The amplitudes section shows that this register is in a superposition with 4 equally states of equal amplitude. Hovering over them will reveal them to be \(\ket{000}\), \(\ket{001}\), \(\ket{010}\), and \(\ket{111}\). The tooltip will show the amplitude, phase, and magnitude (chance of being measured) for each state, which we find extremely helpful when working with superpositions:

But wait a minute, the original state was supposed to be \(\frac{1}{2} \left( \ket{000} + \ket{010} + \ket{100} + \ket{111} \right)\). The state \(\ket{100}\) is supposed to be in there, but Quirk is showing \(\ket{001}\) instead! What happened here?

It turns out, Quirk's amplitude readout is in **little-endian** format.
That means its qubit order is reversed from what we normally expect.
There are two ways to deal with this:

- Just remember that this is a thing, and read all of the amplitude states backwards.
- Apply the
**Reverse**operation to the register.

We personally prefer the second option. The Reverse operation is in the bottom toolbox:

Drag that onto the diagram at the end of the circuit, and resize it so that it spans across all of the qubits. The result will now become this:

Now the amplitudes are showing the correct states! Awesome! Of course, the chance and Bloch Sphere readouts are backwards now, so you basically have to pick which one you want to see and reverse or un-reverse the circuit accordingly. We guess you could say it's just a… quirk… of the application.

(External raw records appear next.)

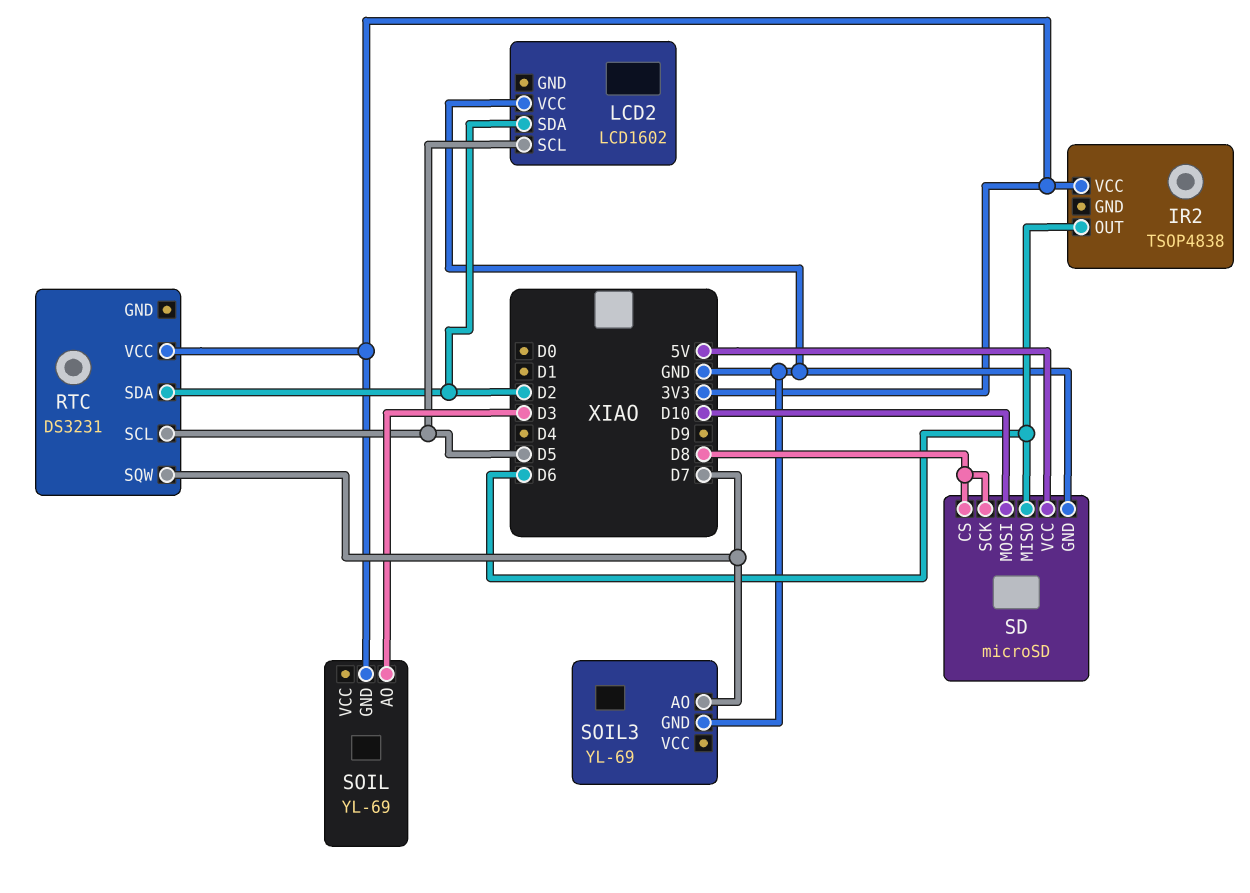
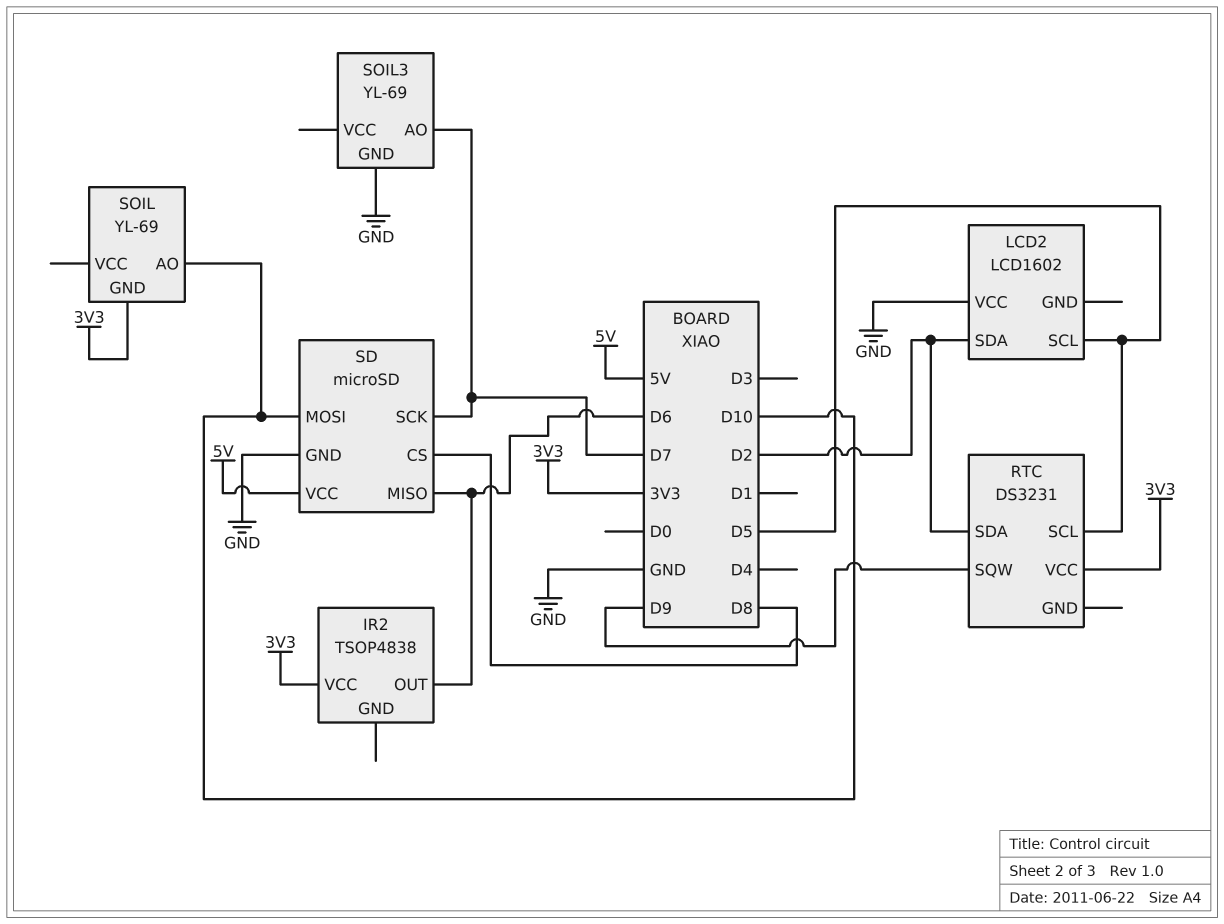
RTC pin SQW: D7 -> D9
SD pin SCK: D8 -> D7
SOIL pin AO: D3 -> D10

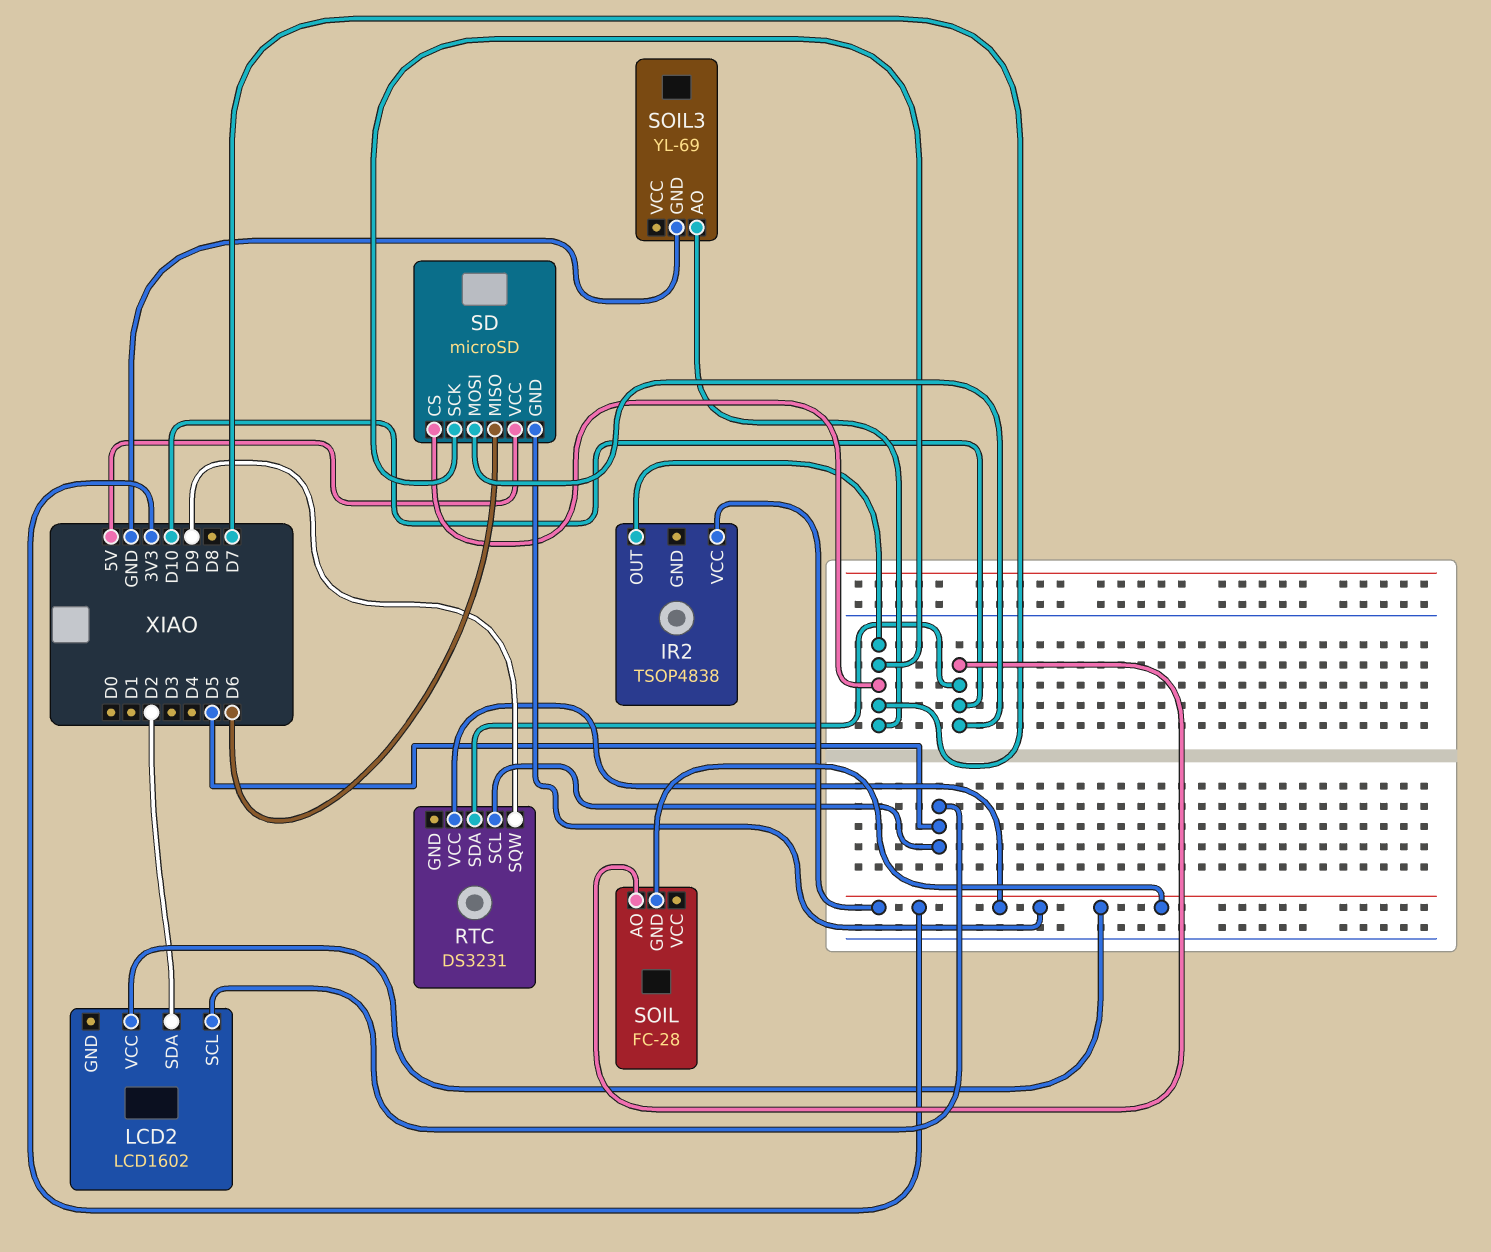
IR2 pin OUT: D6 -> D7
LCD2 pin VCC: GND -> 3V3
RTC pin SDA: D2 -> D10
SD pin CS: D8 -> D7
SD pin GND: GND -> 3V3
SOIL: YL-69 -> FC-28

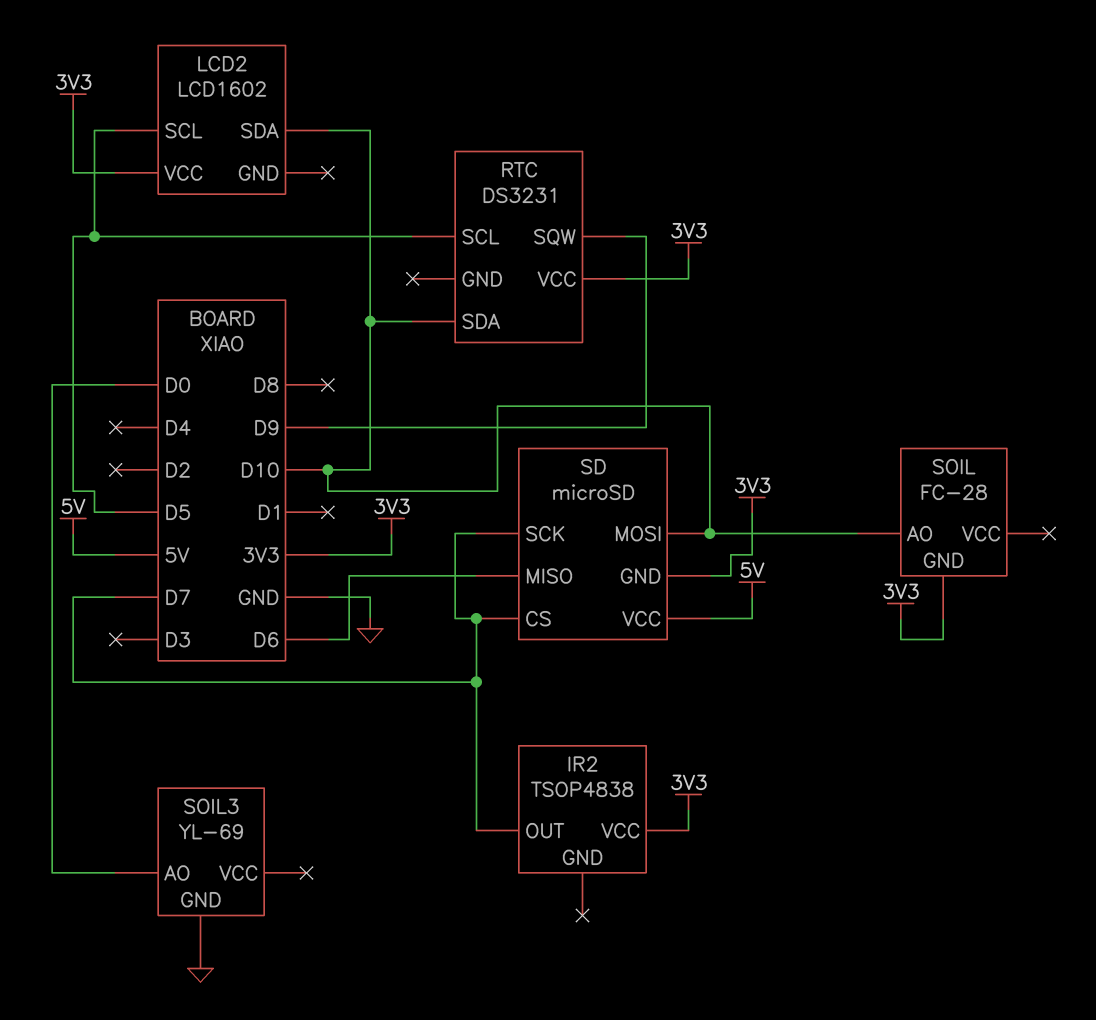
LCD2 pin SDA: D2 -> D10
SOIL3 pin AO: D7 -> D0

Another alternative, which requires a little more management but ends up letting you see all of the details properly, is to make a second amplitudes display by dragging the amplitudes control down from the top toolbox:

With this control, you can actually resize the amplitudes readout so it only shows you the amplitudes of the qubits you care about. This is useful for ignoring ancilla qubits. If you shrink it too far and only include some of the qubits in an entangled state but not all of them, it will warn you that the amplitudes are incoherent and can't be displayed. Anyway, here's our typical way to look at a circuit:

We put a **spacer** (the … icon, found on the top right of the top toolbox) after the end of the circuit, then put an amplitude display wrapped in reverses.
This will show the amplitudes in big-endian form, and the second reverse will fix the chance and Bloch Sphere displays.
We just ignore the second amplitude display at the very end of the diagram.

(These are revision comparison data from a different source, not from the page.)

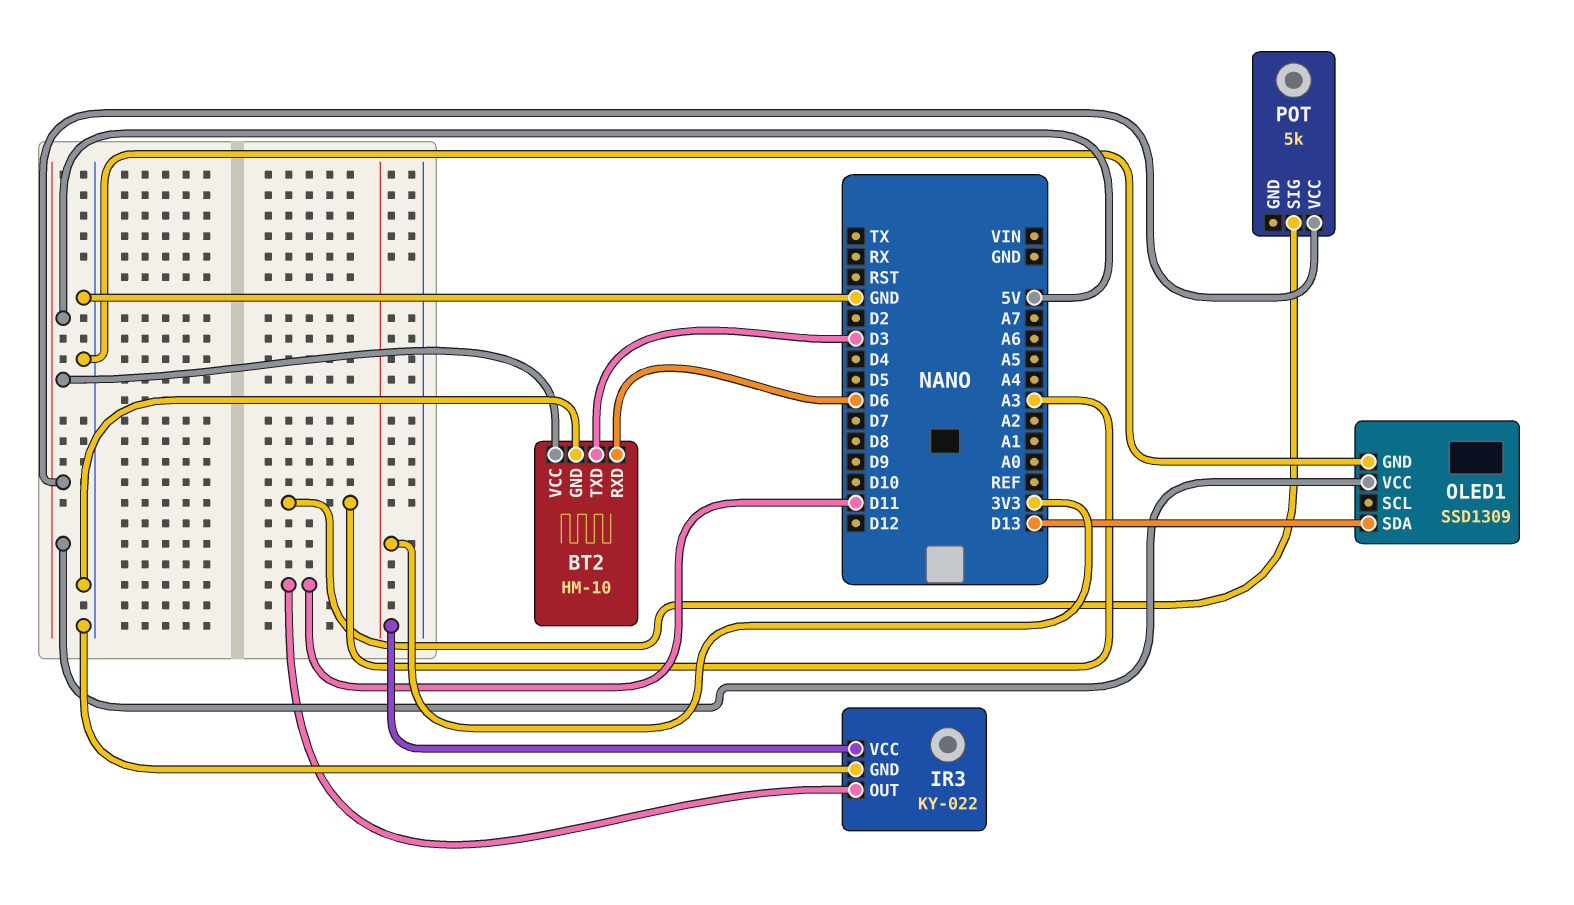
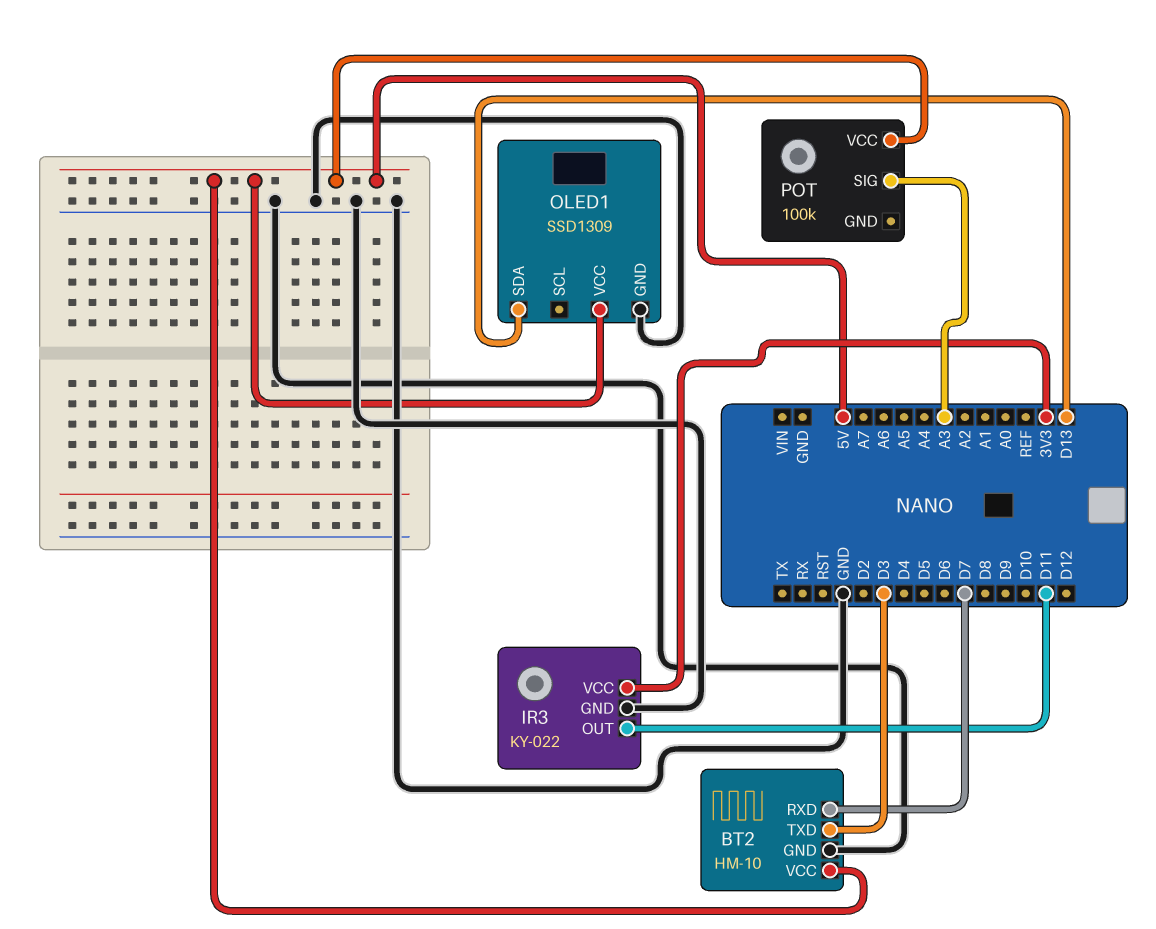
BT2 pin RXD: D6 -> D7
POT: 5k -> 100k

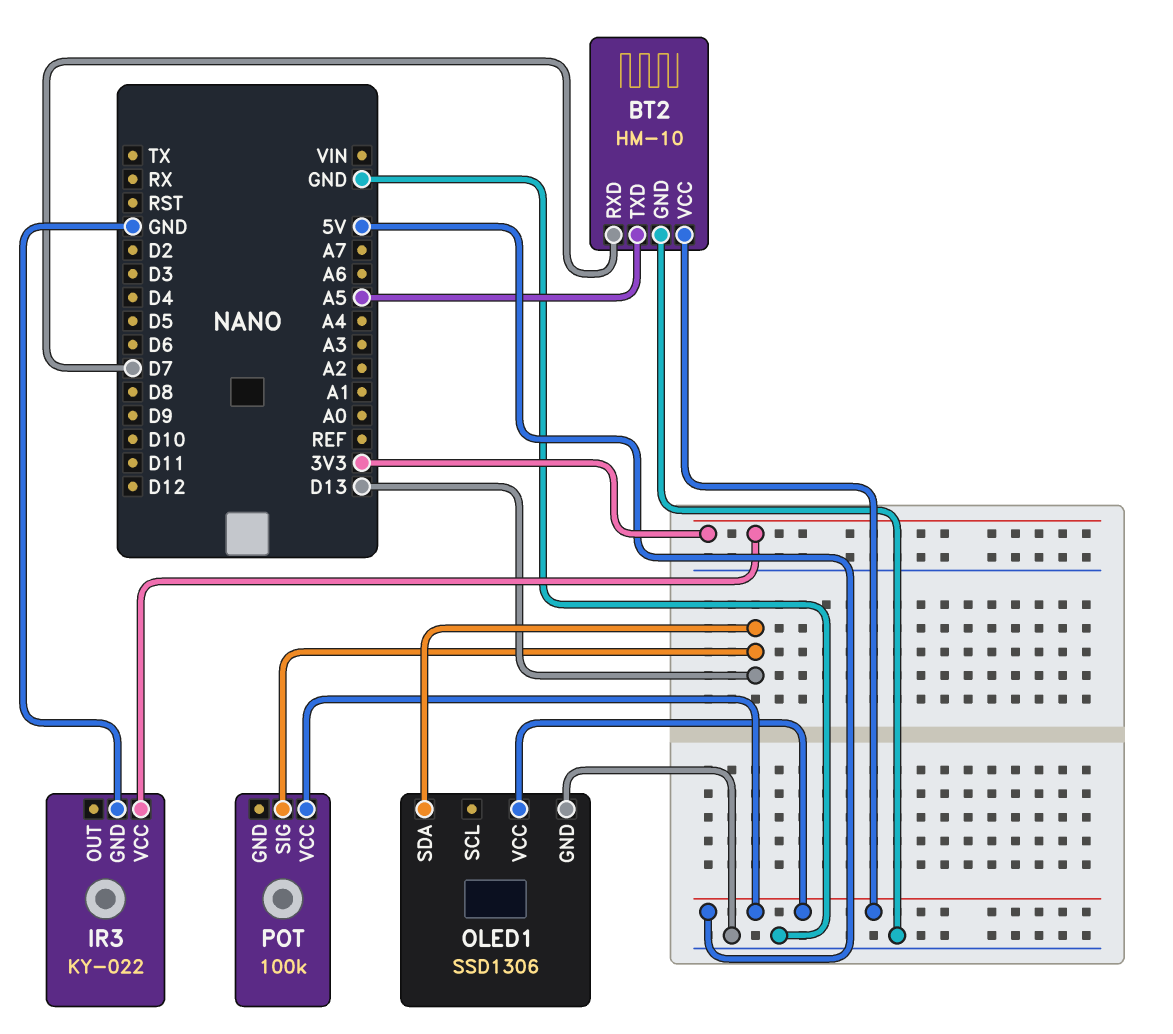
BT2 pin TXD: D3 -> A5
IR3 pin OUT: D11 -> none
OLED1: SSD1309 -> SSD1306
POT pin SIG: A3 -> D13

You're free to do this too if you want, or pick whatever method is most convenient for you. If you prefer reading the amplitudes in little-endian form, you're more than welcome to do that instead.

## Lab 3¶

Quirk is very useful for visualizing circuits, and understanding what they actually do to their constituent qubits. It's easy to just take one gate off and see how that changes the amplitudes of everything, for example. You might find it useful to experiment with when you start working on Lab 3, which will ask you to construct some fairly complicated superpositions. At this point, you're ready to go ahead and work on those exercises. Once you've finished them, congratulations! You've learned the fundamentals of quantum computing, and are ready to start building quantum algorithms.